While earlier examples from the
Samples section
generally used CUBIN files, they have an important drawback: They are specific for
the
Compute Capability of the GPU. The Compute Capability is a sort of a
version number for the hardware, and CUBIN files that have been created for one
Compute Capability can not be loaded on a GPU with a different Compute Capability.
Thus, upcoming samples will in general prefer the usage of PTX files, since they
are compiled at runtime for the GPU of the target machine.
A PTX file can be created from a simple, single CUDA source code file with the
following command:
nvcc -ptx JCudaVectorAddKernel.cu -o JCudaVectorAddKernel.ptx
In order to create a valid CUBIN file, it may be necessary to specify the architecture
and Compute Capability of the target machine.
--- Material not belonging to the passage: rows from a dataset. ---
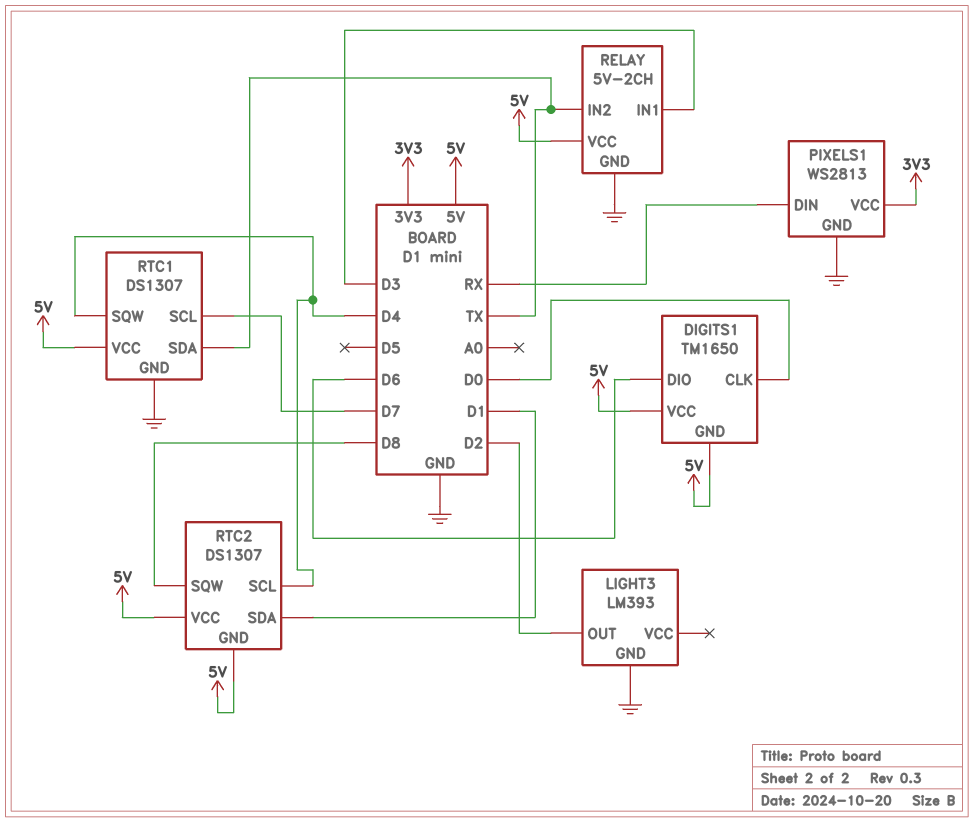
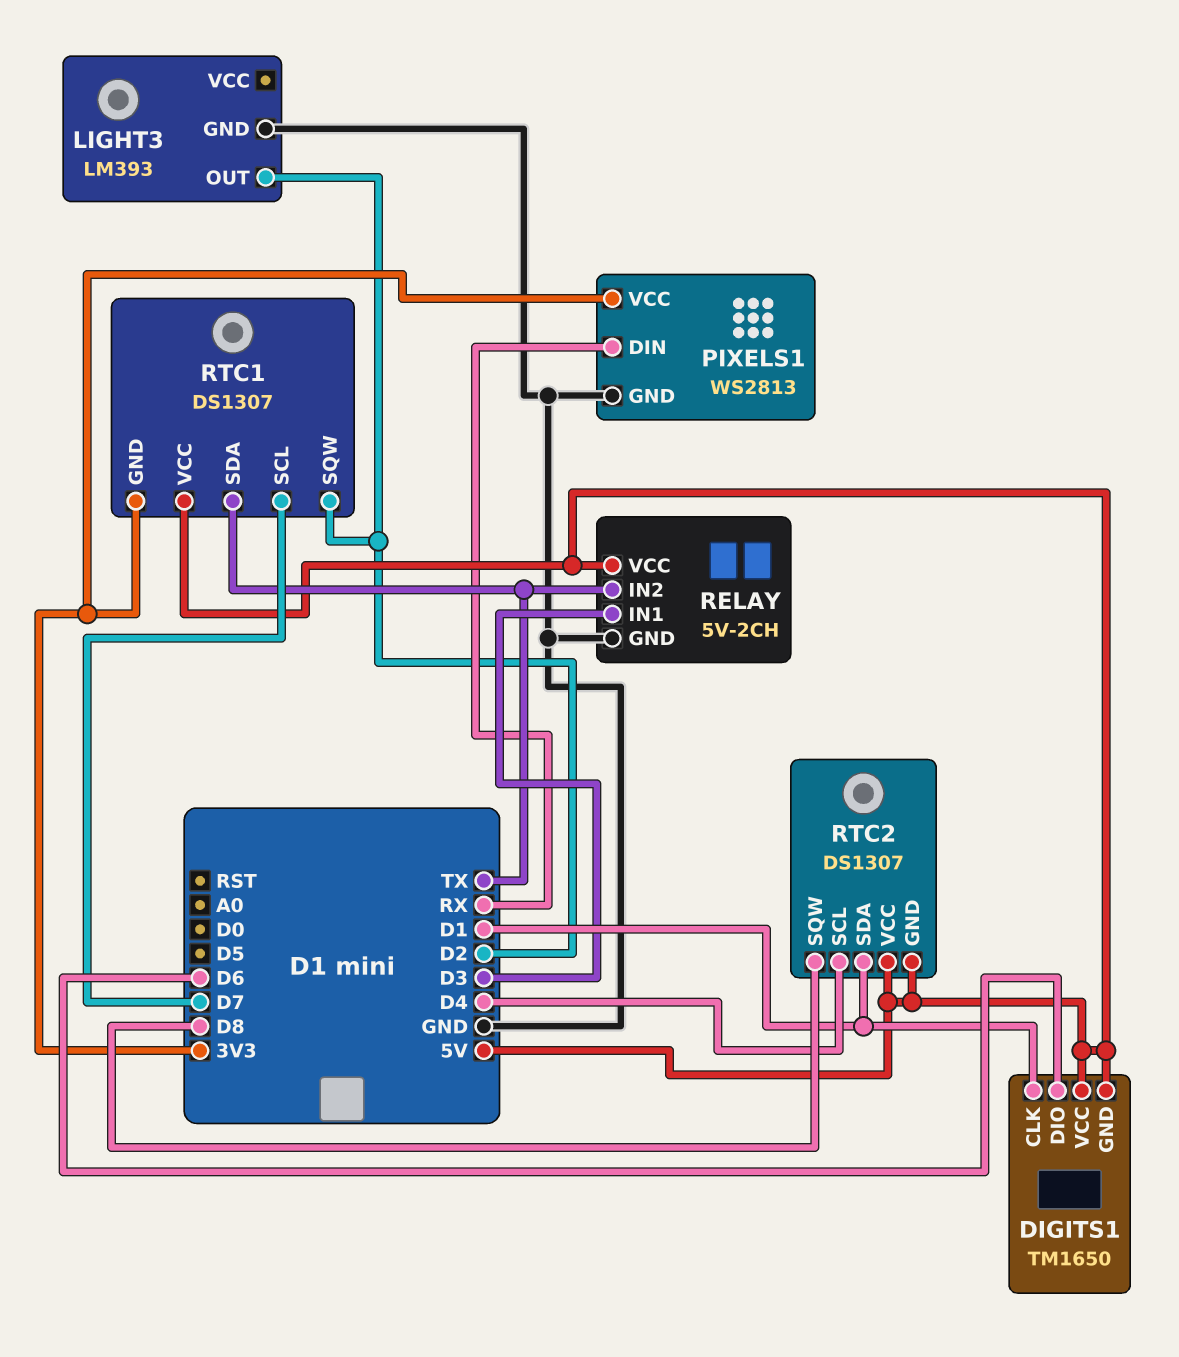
DIGITS1 pin CLK: D0 -> D1
RTC1 pin GND: GND -> 3V3
RTC1 pin SQW: D4 -> D2

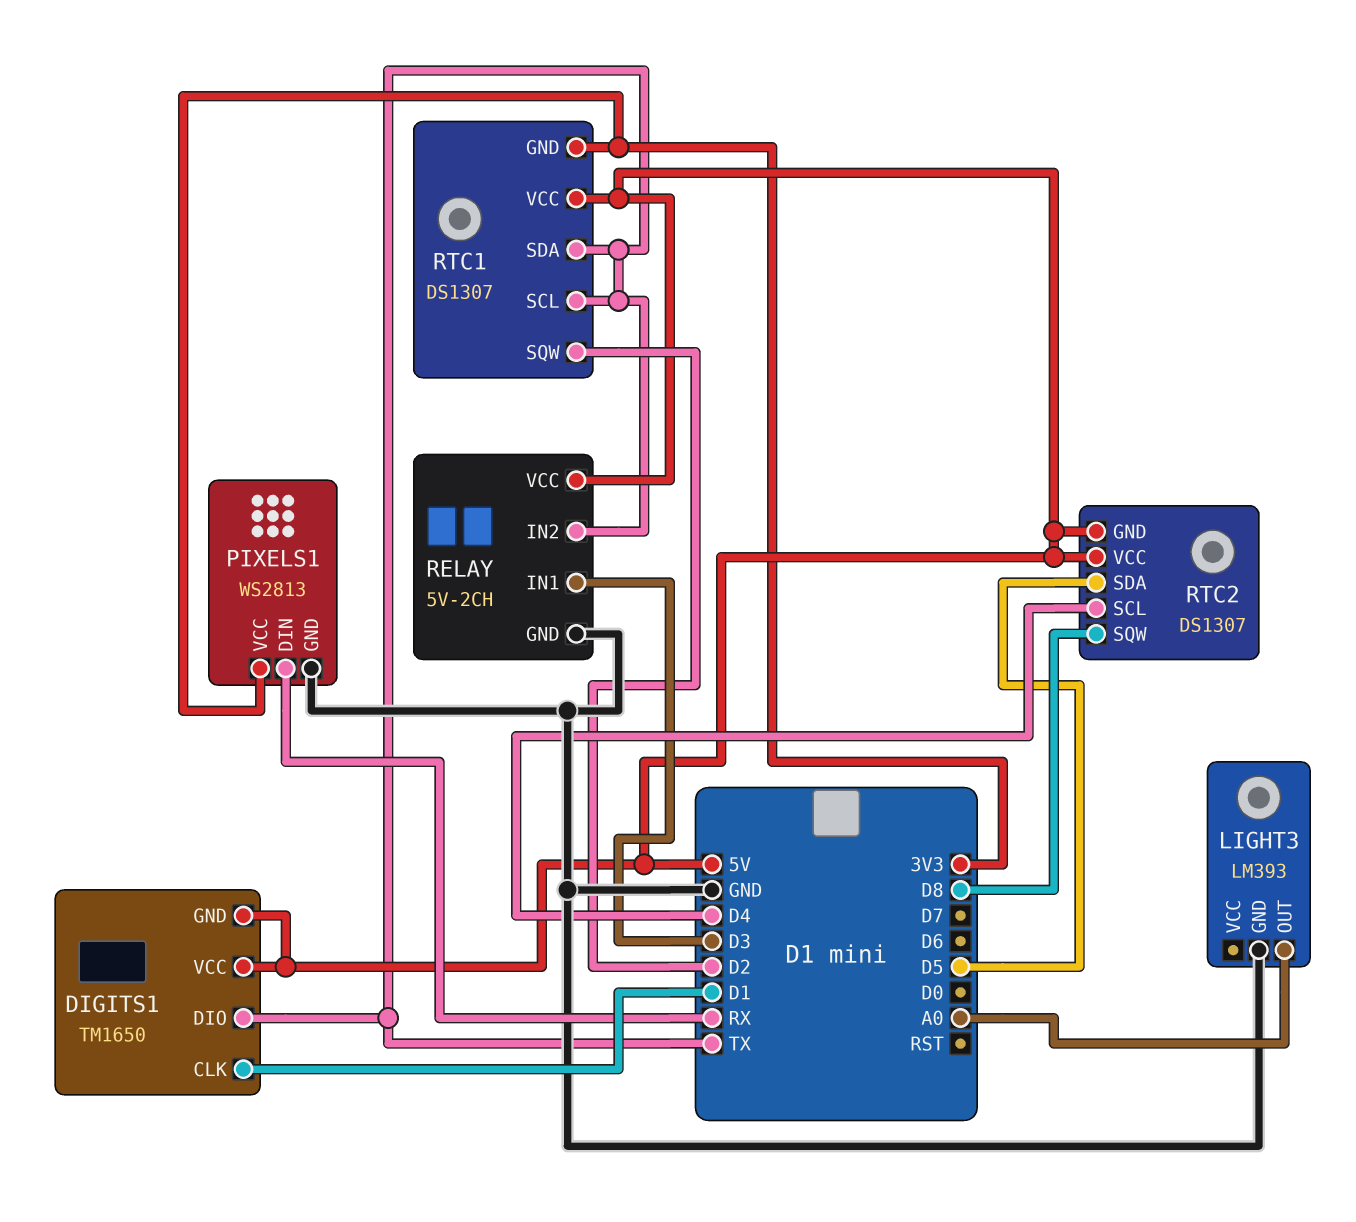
DIGITS1 pin DIO: D6 -> TX
LIGHT3 pin OUT: D2 -> A0
RTC1 pin SCL: D7 -> TX
RTC2 pin SDA: D1 -> D5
The full command line for creating a
CUBIN file for a GPU with Compute Capability 2.1 on a 64 bit machine would be
nvcc -cubin -m64 -arch sm_21 JCudaVectorAddKernel.cu -o JCudaVectorAddKernel.cubin
For more information about the NVCC and its command line parameters, see the
documentation of the NVCC in the
/doc/
directory of your
CUDA Toolkit installation.
Loading and executing the kernel in JCuda
The process of loading and executing a kernel from a PTX- or CUBIN file
in the JCuda Driver API is the same as in the CUDA Driver API. The most
simple example of a single kernel will be summarized here.
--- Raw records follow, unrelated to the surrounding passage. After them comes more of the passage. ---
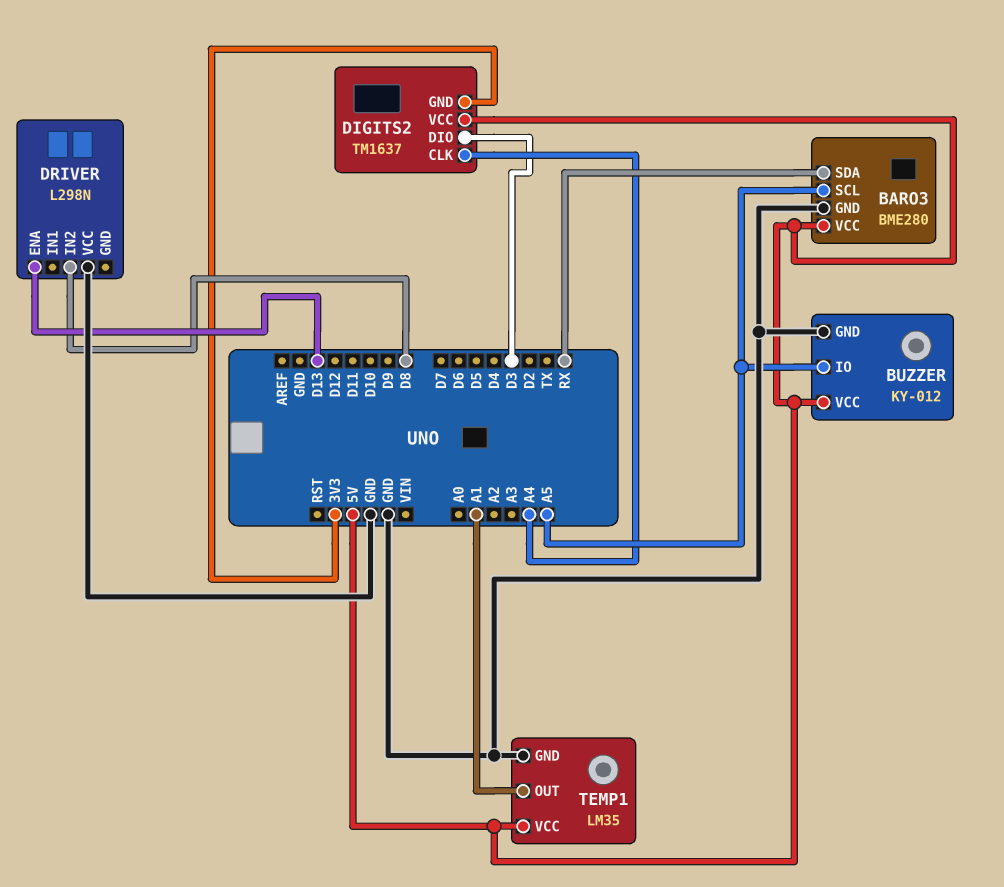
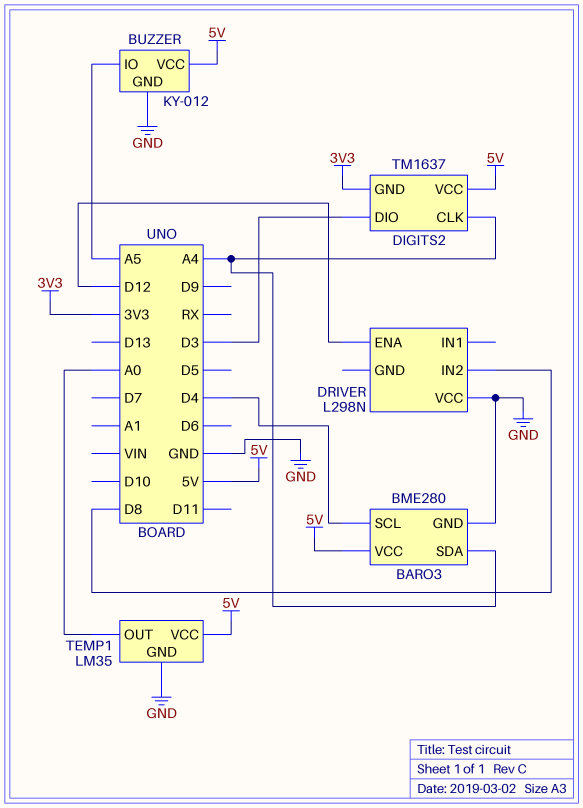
BARO3 pin SCL: A5 -> D4
BARO3 pin SDA: RX -> A4
DRIVER pin ENA: D13 -> D12
TEMP1 pin OUT: A1 -> A0

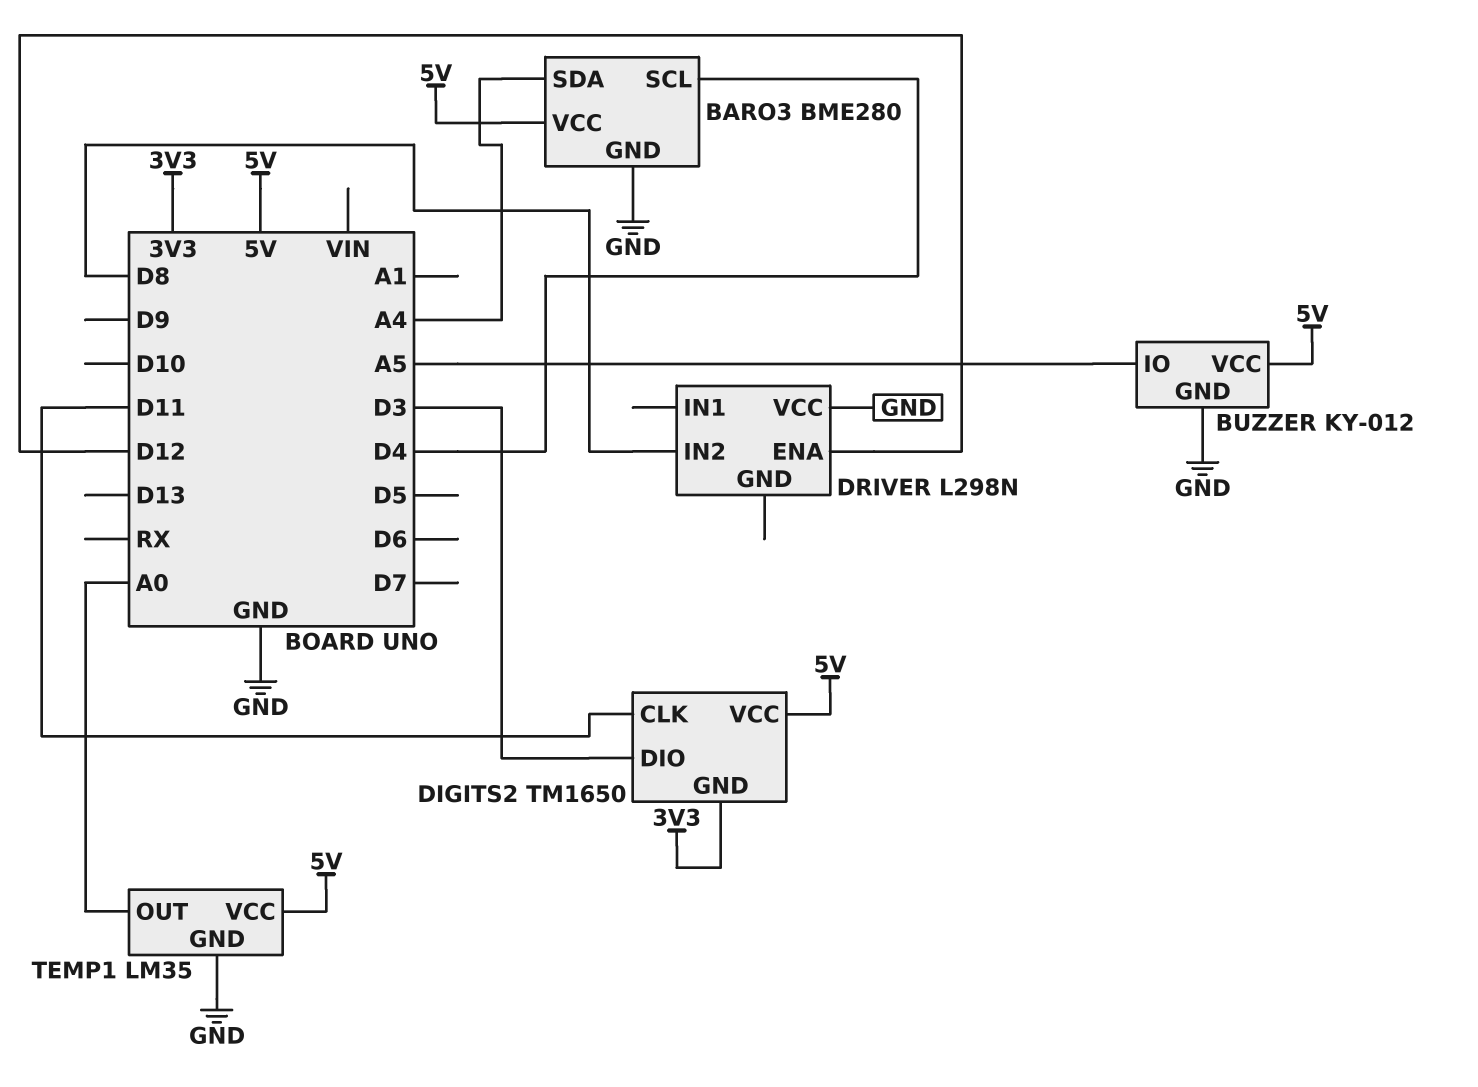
DIGITS2: TM1637 -> TM1650
DIGITS2 pin CLK: A4 -> D11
First of all, the PTX- or CUBIN file has to be loaded, and a pointer
to the kernel function has to be obtained:
// Load the ptx file.
CUmodule module = new CUmodule();
cuModuleLoad(module, "JCudaVectorAddKernel.ptx");
// Obtain a function pointer to the kernel function.
CUfunction function = new CUfunction();
cuModuleGetFunction(function, module, "add");
|
Note that the
cuModuleLoad
function will automatically detect
the type of the specified file. So to load a CUBIN file, the same function
can be used.
For calling the kernel, some of the language-specific limitations of Java may
become more obvious. The functions for setting up the kernel parameters had
been rather difficult to use up to CUDA 3.2, and in CUDA 4.0, these functions
have been replaced by a single function. This function receives all
parameters that describe the kernel execution. Additionally, it receives
all kernel parameters in a single
void**
pointer.
A
void**
pointer is is emulated using the
Pointer
class in JCuda. With this class, the setup of the kernel parameters
may even be simpler in JCuda than in CUDA:
// Set up the kernel parameters: A pointer to an array
// of pointers which point to the actual values.
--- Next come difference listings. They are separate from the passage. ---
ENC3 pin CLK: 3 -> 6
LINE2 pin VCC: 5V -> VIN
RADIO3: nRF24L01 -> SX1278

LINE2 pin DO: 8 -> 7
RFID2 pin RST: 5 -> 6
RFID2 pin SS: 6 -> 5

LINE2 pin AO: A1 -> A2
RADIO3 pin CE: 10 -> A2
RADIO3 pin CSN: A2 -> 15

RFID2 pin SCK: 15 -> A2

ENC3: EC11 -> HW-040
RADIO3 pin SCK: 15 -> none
Pointer kernelParameters = Pointer.to(
Pointer.to(new int[]{numElements}),
Pointer.to(deviceInputA),
Pointer.to(deviceInputB),
Pointer.to(deviceOutput)
);
// Call the kernel function.
cuLaunchKernel(function,
gridSizeX, 1, 1, // Grid dimension
blockSizeX, 1, 1, // Block dimension
0, null, // Shared memory size and stream
kernelParameters, null // Kernel- and extra parameters
);
|
However, one has to take the same care here as in C: The number of pointer
indirections has to be verified carefully. Having to create a pointer to
a pointer to a pointer in order to pass a pointer as one parameter to a
kernel may look confusing at the first glance, but the existing sample
programs should help to get this right, and afterwards, the same pattern
can be applied to nearly all kernel launches.